Now, only a couple of days ago I was mentioning that hit points were exhaustion - except, of course, the last ones that actually kill the character. And I've just said I'm not going to use this rule, so I'm not screwing with my own perception ... but still, suppose we consider a rule that allows for certain weapons to remain in the body - stabbing, bladed weapons, including the spear and javelin, but discounting anything fat and blocky or heavy and cumbersome. The obvious mechanic for it would be the natural 20 on the die, indicating that the instrument thrown or used has sunk into some part of the body that - if it doesn't kill - pierces and sticks. Through Inigo's shoulder, say.
For anything thrown, that's simple enough ... but suppose the option for a stabbing weapon such as a sword or spear is to leave it in.
Most of my parties carry numerous weapons, so it wouldn't be any problem to pull something else; it might even increase the benefit of those weapons, so that the spear in particular increases in value not because it does more damage, but because it's harder to pull out than a dagger or a sword. I've always felt the spear got short-changed in the game.
Of course, it does say the uruchai rolled three 20s in succession when he shot Boromir, but I've had party members do that in a fight. Not impossible.
Rules, then. Does the weapon cause damage while it remains in the body? I'd say yes, if the victim continues to fight or take action beyond slowly moving away. A small weapon (dagger) would cause 1 damage per round; a medium weapon (short/long sword, javelin) would cause 2; and a spear or pike would cause 3 (mostly due to the long handle of the weapon which produces greater stress on the internal musculature/organs).

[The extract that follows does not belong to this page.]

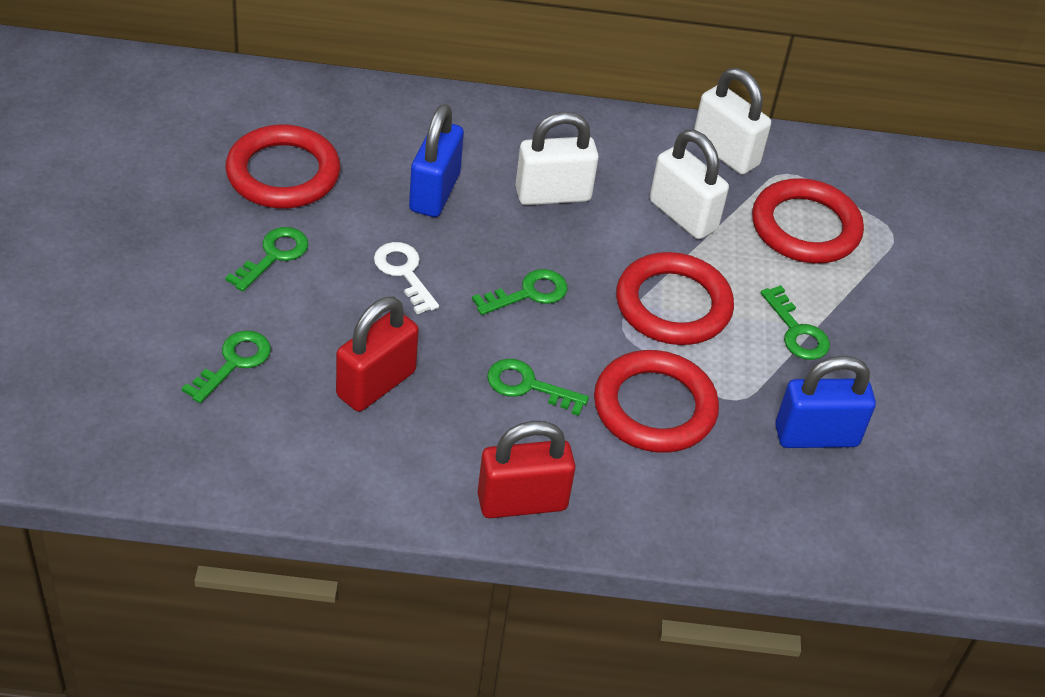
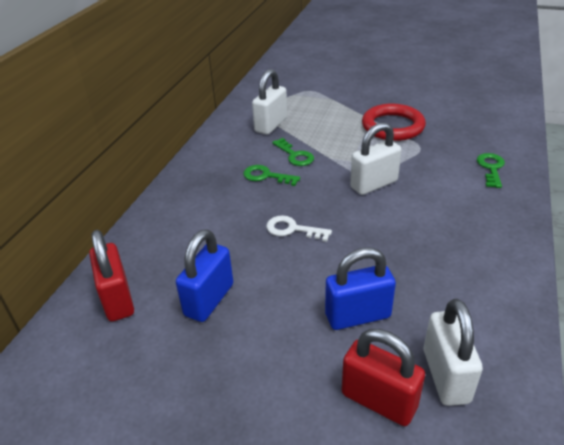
green key: 5 -> 3
red ring: 4 -> 1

What effects does it cause to fight with it? I'd rather not increase the effect of the larger weapons by giving them a higher negative modifier, also; perhaps a random die roll, a d4, could be rolled for any weapon to determine the particular encumbrance the weapon is causing, thus removing the necessity of hit location and the like. "Ah, the spear seems to have gone through nothing vital, you're -1 to hit" or "The dagger has clearly hit something important; you're -4 to hit."
Difficulty of pulling out the weapon. A dagger takes half a round (in my game system, 2 action points, but that's only going to mean anything to my players); the medium weapon, a full round to remove it. For the spear, 2 rounds, and for the pike, perhaps 3. But this could be worked out by a random roll also. Keep in mind my rounds are 12 seconds, so if you're still using 1 minute rounds, it would probably be equal across the board.
Damage upon removing. It's tempting to say it causes a wound, but I have a system for that already, which I don't want to increase. I might argue for my own purposes that the wound doesn't start bleeding (-1 hit point per round) until the weapon is actually removed. On the other hand, massive bleeding all over the place might make a fun change to combat. I suppose I'd play it both ways and see how it went.
Sure would be a fast return to swords and other similar striking weapons, I think. It would be an especially great tactic for monks ... and clerics would definitely get the short end of it.